「芸術か商業かの選択は漫画家の生き方が問われるところ」という荒木飛呂彦が警鐘を鳴らす、漫画家をダメにするトラップとは
集英社オンライン / 2025年1月26日 17時0分
〈岸辺露伴にとって最大の敵は編集者の泉京香? 荒木飛呂彦が明かす、物語に欠かせない悪役作りの企業秘密〉から続く
人気漫画『ジョジョの奇妙な冒険』の作者・荒木飛呂彦氏。今や大ヒット作を掲げる彼も、新人時代には編集者に 厳しく指摘を受けていたことがあり、さらには今でもなお、編集者のコメントには耳を傾けるという。漫画家と編集者の理想的な関係とは? また、あらゆるクリエイターにとって命題となる「芸術か、商業か」の選択についても荒木飛呂彦はどう考えているのか。
彼ならではのアドバイスを、書籍『荒木飛呂彦の新・漫画術 悪役の作り方』より一部を抜粋・再構成しお届けする。
編集者は「敵」じゃない
露伴にとって京香は「悪役」と書きましたが、基本、編集者は漫画家の「敵」ではありません。
もしかしたら、新人の漫画家の中には、「ここができていない」「これはダメだ」と編集者から厳しいことを言われて、「この人は敵だ!」となってしまう人がいるかもしれません。

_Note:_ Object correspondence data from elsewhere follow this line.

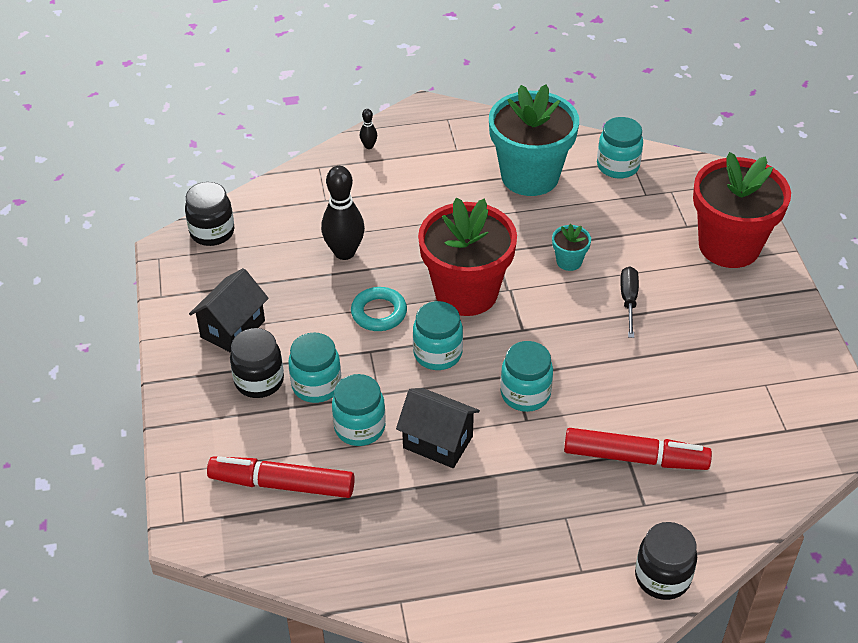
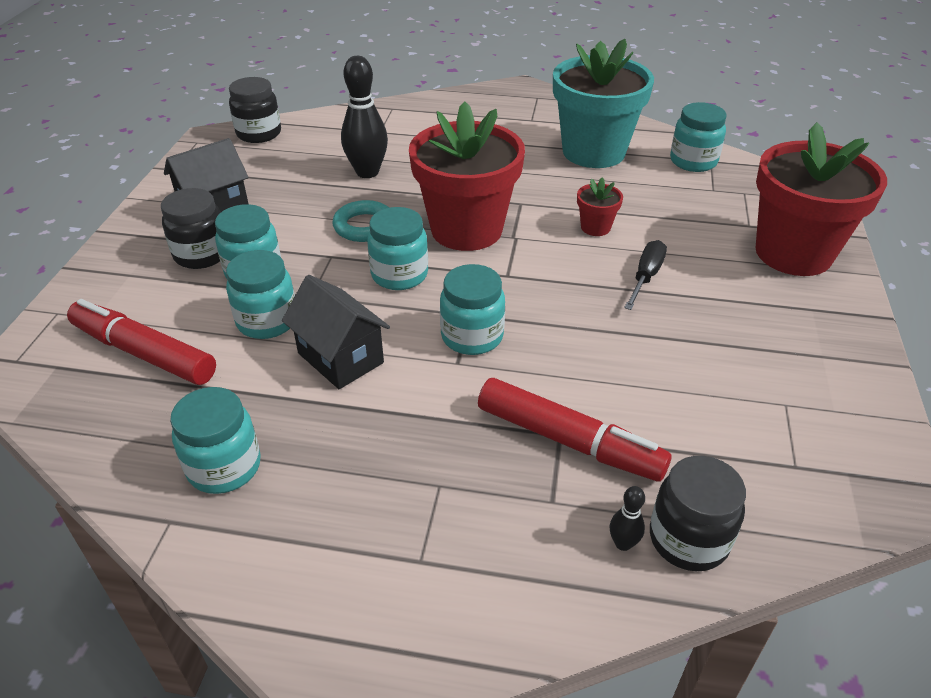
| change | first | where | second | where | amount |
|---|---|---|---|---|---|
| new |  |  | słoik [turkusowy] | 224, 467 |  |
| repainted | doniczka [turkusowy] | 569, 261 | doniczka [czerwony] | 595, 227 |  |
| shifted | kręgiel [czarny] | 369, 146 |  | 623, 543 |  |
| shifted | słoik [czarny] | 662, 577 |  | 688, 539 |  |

でも、編集者はあくまでプロとして、その原稿をよくするための指摘をしているのであって、別に漫画家本人を否定しているわけではないのです。
一生懸命描いた作品を批判されれば誰でも傷つきますが、そこは誤解しない方がいいと思いますし、編集者は漫画家と切磋琢磨しながら一緒に上がっていく仲間、バディだということを忘れないでほしいと思います。僕の歴代の担当編集者もよき相棒として、読者との距離感をどこかつかみきれない僕をそれとなく導いてくれています。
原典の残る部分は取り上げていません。